By the fall of 2000, efforts to re-open the criminal case were dead, and Mr. Rich’s lawyers had moved on to the idea of a pardon.

Again, Mr. Quinn turned to Mr. Holder. On Nov. 21, 2000, at the close of a meeting on a separate topic, Mr. Quinn took Mr. Holder aside, told him he was planning on filing a lengthy pardon petition with the White House and asked whether the White House should contact Mr. Holder for his opinion, according to Mr. Quinn’s account. (Mr. Holder said he did not remember the conversation but did not dispute the account.)

In a separate e-mail message that Mr. Quinn sent three days before that to other members of the Rich team, under the topic “Eric,” he wrote: “Spoke to him last evening. Says to go straight to W.H. Also says timing is good.”

For the next months, Mr. Rich’s team pressed ahead with the pardon, soliciting foreign leaders from Spain, Israel and elsewhere to speak to the White House about Mr.
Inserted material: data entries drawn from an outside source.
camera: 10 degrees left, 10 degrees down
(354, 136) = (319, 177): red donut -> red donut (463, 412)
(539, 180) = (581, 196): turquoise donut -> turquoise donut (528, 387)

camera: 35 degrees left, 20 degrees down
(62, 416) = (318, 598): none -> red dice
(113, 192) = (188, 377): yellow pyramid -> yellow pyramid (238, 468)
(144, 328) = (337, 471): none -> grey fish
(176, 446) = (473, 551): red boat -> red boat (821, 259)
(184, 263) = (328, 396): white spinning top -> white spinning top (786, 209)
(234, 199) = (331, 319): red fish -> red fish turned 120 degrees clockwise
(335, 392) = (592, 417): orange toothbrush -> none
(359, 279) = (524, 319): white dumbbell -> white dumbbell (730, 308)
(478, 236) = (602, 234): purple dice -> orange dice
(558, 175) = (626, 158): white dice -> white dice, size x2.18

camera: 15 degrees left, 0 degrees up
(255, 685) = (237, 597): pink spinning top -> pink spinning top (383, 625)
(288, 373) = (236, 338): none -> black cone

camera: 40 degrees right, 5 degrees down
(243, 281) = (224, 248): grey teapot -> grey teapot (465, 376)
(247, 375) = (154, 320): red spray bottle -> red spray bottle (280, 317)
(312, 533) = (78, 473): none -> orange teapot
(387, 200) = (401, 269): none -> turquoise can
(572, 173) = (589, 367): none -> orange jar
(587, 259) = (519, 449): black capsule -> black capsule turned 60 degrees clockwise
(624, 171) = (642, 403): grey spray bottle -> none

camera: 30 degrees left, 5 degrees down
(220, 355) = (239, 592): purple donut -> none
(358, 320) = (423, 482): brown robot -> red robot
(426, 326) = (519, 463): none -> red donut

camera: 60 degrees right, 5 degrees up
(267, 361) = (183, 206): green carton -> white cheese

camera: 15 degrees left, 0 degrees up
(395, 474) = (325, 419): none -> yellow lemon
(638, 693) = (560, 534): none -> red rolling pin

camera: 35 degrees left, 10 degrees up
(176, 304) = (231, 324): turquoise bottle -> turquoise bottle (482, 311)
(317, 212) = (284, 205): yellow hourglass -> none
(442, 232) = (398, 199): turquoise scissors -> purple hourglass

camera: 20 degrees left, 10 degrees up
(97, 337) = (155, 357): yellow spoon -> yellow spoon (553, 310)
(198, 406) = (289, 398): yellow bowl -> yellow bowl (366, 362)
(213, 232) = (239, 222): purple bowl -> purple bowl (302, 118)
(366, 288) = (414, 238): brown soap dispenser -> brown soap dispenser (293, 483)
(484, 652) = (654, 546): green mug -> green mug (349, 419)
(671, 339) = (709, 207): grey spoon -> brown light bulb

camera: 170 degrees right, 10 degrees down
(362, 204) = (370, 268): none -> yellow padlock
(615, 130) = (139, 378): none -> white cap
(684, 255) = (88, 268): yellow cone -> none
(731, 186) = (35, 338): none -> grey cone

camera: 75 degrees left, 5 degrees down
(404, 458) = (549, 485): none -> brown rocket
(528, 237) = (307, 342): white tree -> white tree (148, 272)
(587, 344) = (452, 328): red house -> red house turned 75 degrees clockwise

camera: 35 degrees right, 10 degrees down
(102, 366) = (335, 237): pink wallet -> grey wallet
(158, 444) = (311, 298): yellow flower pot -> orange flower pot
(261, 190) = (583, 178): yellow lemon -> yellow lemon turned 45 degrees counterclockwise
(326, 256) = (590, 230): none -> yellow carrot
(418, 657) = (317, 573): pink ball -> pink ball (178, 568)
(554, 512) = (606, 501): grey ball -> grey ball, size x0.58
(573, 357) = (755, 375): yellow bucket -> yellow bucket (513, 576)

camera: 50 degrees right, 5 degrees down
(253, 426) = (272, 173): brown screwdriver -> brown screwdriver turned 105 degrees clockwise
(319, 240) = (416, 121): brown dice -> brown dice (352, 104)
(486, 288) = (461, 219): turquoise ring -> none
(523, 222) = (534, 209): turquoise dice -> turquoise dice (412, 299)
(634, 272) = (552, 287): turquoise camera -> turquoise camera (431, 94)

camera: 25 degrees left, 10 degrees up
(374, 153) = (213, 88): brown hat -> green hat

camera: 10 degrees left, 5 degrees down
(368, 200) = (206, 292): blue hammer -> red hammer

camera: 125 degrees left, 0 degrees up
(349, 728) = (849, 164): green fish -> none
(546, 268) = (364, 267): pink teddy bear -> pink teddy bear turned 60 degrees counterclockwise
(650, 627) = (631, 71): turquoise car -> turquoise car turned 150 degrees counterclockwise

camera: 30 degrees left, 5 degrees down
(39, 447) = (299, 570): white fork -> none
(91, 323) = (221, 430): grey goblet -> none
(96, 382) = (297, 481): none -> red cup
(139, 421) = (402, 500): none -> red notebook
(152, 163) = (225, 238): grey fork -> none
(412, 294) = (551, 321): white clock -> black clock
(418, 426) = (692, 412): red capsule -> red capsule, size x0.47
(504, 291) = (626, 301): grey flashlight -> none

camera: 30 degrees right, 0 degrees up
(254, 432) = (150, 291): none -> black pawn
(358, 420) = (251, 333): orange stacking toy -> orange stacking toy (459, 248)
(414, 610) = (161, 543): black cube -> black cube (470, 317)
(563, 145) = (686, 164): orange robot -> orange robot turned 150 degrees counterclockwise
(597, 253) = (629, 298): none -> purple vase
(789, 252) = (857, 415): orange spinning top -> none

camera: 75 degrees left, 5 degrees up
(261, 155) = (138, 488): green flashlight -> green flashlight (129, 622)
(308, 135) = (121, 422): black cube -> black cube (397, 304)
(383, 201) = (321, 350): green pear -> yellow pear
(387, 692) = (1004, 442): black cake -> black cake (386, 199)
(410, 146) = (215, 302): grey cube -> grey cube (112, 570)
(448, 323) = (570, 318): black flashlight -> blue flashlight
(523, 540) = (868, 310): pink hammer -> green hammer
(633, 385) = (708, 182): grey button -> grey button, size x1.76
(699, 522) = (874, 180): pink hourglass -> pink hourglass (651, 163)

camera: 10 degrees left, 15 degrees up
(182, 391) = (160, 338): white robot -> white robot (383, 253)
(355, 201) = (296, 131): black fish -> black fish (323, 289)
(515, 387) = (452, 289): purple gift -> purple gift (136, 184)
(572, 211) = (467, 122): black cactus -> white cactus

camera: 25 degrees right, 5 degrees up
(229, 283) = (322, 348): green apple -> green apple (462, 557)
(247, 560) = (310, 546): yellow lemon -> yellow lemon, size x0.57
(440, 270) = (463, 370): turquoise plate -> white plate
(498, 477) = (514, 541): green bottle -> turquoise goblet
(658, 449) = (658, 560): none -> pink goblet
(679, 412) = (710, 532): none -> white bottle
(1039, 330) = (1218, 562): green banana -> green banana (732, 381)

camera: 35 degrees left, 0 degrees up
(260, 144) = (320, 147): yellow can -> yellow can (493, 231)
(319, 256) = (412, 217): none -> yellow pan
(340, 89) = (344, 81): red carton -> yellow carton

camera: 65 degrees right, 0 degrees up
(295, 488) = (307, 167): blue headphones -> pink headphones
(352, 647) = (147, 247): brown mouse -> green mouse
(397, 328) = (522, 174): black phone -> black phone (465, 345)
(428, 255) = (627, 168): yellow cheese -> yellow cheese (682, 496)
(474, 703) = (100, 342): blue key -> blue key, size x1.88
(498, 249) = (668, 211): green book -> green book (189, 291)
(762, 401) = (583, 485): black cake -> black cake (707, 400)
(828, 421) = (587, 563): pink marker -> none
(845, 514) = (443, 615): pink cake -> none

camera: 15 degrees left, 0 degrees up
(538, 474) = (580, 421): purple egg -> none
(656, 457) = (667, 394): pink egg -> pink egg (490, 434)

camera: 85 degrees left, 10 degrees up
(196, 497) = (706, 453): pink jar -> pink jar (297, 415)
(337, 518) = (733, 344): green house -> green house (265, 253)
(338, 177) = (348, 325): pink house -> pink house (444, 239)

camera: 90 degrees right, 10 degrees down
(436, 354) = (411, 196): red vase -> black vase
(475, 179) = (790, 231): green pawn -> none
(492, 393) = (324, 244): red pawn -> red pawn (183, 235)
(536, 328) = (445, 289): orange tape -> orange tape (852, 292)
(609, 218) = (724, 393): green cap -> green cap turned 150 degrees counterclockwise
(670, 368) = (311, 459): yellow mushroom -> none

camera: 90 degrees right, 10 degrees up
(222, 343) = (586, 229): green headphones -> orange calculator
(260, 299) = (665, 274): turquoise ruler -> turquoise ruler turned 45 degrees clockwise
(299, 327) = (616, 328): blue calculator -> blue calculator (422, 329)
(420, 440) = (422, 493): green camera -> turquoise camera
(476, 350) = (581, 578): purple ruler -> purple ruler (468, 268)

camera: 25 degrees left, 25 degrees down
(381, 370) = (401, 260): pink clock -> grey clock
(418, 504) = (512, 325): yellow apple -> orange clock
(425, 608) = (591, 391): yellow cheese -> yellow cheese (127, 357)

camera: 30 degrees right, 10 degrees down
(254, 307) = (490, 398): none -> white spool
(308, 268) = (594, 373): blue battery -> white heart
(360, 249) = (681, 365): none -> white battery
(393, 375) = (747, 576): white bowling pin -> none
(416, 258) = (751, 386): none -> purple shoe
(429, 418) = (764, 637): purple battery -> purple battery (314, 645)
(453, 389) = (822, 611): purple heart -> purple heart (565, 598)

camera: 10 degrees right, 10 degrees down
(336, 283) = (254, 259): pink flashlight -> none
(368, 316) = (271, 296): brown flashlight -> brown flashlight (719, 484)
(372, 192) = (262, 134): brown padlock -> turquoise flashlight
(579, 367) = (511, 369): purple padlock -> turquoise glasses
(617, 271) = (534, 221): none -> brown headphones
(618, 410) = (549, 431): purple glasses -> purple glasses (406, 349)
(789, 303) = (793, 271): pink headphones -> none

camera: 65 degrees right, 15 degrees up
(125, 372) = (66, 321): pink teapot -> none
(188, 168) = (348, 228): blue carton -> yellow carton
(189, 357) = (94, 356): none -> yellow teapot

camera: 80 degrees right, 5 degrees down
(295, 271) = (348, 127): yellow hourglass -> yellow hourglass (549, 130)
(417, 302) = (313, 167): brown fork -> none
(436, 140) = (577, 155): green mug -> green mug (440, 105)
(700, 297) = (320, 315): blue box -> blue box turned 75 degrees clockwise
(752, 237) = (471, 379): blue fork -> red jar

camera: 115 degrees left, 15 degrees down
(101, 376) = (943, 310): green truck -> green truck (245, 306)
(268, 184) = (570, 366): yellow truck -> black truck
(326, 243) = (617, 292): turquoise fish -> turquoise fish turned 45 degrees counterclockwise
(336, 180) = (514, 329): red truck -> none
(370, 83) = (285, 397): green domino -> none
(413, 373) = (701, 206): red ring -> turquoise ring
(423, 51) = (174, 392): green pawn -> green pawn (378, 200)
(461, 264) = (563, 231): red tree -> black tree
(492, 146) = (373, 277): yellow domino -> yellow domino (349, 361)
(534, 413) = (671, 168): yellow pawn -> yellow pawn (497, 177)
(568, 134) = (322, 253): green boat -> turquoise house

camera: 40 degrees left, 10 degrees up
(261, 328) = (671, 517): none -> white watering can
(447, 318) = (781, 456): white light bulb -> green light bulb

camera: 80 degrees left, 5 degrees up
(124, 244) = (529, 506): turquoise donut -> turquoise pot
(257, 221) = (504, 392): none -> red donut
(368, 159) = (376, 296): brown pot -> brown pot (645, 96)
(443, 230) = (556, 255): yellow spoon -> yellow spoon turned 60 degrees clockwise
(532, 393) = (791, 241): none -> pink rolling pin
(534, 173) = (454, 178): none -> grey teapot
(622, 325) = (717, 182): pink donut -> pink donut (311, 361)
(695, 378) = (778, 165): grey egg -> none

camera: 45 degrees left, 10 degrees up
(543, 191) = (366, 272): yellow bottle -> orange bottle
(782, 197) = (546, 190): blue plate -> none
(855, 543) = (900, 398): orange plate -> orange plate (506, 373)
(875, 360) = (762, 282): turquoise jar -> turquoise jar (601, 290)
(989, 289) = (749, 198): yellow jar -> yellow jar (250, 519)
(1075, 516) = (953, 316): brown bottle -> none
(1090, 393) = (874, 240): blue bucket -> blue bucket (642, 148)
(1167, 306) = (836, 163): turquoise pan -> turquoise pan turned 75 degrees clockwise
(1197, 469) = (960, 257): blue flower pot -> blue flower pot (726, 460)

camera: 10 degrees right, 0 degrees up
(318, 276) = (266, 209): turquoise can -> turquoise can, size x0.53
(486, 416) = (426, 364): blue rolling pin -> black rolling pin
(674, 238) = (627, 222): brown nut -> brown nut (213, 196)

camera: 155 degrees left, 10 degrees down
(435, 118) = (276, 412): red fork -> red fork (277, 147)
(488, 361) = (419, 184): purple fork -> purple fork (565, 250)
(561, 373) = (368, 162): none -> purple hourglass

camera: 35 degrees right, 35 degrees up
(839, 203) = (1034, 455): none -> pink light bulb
Rich’s philanthropic work.

Still, many White House officials remained opposed to the idea because of the precedent it would set to pardon a fugitive. Prosecutors in New York would “howl,” Mr. Holder told Mr. Quinn.

On Jan. 19, 2001, Mr. Quinn called Mr. Holder and let him know that the White House would be contacting him for his recommendation on the pardon, which he said was receiving “serious consideration.” Mr. Holder told him that he did not have a personal problem with the pardon, and Mr. Quinn quickly passed on the gist of the conversation to the White House.

Minutes later, Mr. Holder received a call from Beth Nolan, the White House counsel, who had opposed the pardon idea and was surprised to hear that Mr. Holder apparently felt differently.

Mr. Holder, according to Ms. Nolan’s testimony, told her that if the Israelis were in fact pushing for the pardon, he would find that “persuasive” and would be “neutral leaning toward” favorable.

Mr. Holder told Congressional investigators that he assumed the pardon was going to be rejected and that his comments were not intended to push it through. “I was ‘neutral’ because I didn’t have a basis to make a determination,” he testified.

But investigators for the House government reform committee, in a final report in 2002, concluded that Mr. Holder’s input on Jan. 19, 2001, had a “significant impact” in giving the Justice Department’s imprimatur, even though no formal review was conducted by the department’s pardon office. The next day, Mr. Clinton signed the pardon, setting off the final controversy of his terms. The office normally reviews all clemency applications.

After Mr. Clinton left office, a federal grand jury investigation was eventually closed with a finding that no criminal wrongdoing had occurred.